コラジオの印象は一見すると【ほわほわ】とした頭の悪い人になる。しかし、より深く理解しようとすれば【ギラギラ】と目標を見据えるコラジオの姿が見えるはずだ。そのどちらとしてコラジオを扱うかで相手の見る目を測ることができる。それこそがコラジオにとっての『相手を見極める目』になるのだ。
「なるほど、承りました。では最後にもう一つ。目標を達成したら、その過程を私に教えてほしいのです」
「もちろん。なんなら俺っちの活躍を本にしてくれてもいい!」
「そのつもりです。それでは契約完了です」
フェクトは小さく頷くと、パチンと指を鳴らす。その瞬間、自分が変えられていることをコラジオは強く感じた。

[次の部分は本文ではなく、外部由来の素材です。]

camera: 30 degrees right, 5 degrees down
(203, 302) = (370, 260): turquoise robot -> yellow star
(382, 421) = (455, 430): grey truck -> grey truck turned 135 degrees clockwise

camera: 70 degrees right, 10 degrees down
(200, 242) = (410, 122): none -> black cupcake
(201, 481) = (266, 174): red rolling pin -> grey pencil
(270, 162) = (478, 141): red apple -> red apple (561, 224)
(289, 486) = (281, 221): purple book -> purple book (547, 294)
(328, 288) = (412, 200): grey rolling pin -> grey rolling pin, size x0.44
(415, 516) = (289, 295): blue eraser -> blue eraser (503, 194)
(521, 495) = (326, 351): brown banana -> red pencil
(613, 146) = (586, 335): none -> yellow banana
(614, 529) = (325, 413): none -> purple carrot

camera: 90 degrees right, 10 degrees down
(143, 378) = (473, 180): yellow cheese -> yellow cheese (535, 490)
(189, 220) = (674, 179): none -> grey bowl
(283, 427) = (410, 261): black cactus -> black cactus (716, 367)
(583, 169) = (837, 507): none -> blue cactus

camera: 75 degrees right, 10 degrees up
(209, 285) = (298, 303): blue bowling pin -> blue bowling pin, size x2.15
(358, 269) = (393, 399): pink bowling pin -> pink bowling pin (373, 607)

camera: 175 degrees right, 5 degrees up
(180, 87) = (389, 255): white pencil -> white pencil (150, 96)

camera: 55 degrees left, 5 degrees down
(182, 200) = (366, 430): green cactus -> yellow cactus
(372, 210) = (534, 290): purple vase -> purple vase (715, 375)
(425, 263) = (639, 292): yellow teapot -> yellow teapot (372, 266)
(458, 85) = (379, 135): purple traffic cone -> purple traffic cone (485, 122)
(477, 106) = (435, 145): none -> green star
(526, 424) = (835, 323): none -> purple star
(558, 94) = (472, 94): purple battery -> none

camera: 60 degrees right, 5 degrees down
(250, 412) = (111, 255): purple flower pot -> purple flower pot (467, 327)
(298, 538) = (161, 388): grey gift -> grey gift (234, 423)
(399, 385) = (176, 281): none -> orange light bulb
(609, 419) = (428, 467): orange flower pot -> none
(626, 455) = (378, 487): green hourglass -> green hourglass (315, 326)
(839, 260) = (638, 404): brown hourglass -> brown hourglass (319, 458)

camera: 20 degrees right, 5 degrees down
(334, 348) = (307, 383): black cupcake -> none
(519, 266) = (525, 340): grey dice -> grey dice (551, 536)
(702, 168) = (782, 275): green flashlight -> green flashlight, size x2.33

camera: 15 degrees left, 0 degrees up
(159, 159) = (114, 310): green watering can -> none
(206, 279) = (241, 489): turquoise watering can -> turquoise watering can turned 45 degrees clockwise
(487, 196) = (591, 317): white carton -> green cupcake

「これで貴方の効果を変更しました。もう貴方から威圧感は出ていないはずですよ」
「フェクトの旦那、ありがとな!」
コラジオは自分の身体を動かして、違和感がないかを確かめながらにフェクトの手を握る。
「いえ、お気になさらず」
「よし、そんじゃ早速何処かで雇ってくれる店を探してみるか。旦那、また後でな!」
「はい、ご武運を」
やることを決めれば、後はすぐに動き出すのがコラジオの性だった。いってもたってもいられないといった様子でコラジオは立ち上がり、フェクトの声を背に手を振りながら効果屋を出て行く。
この日、コラジオは無事に街外れの小さな商店に雑用として雇われることになった。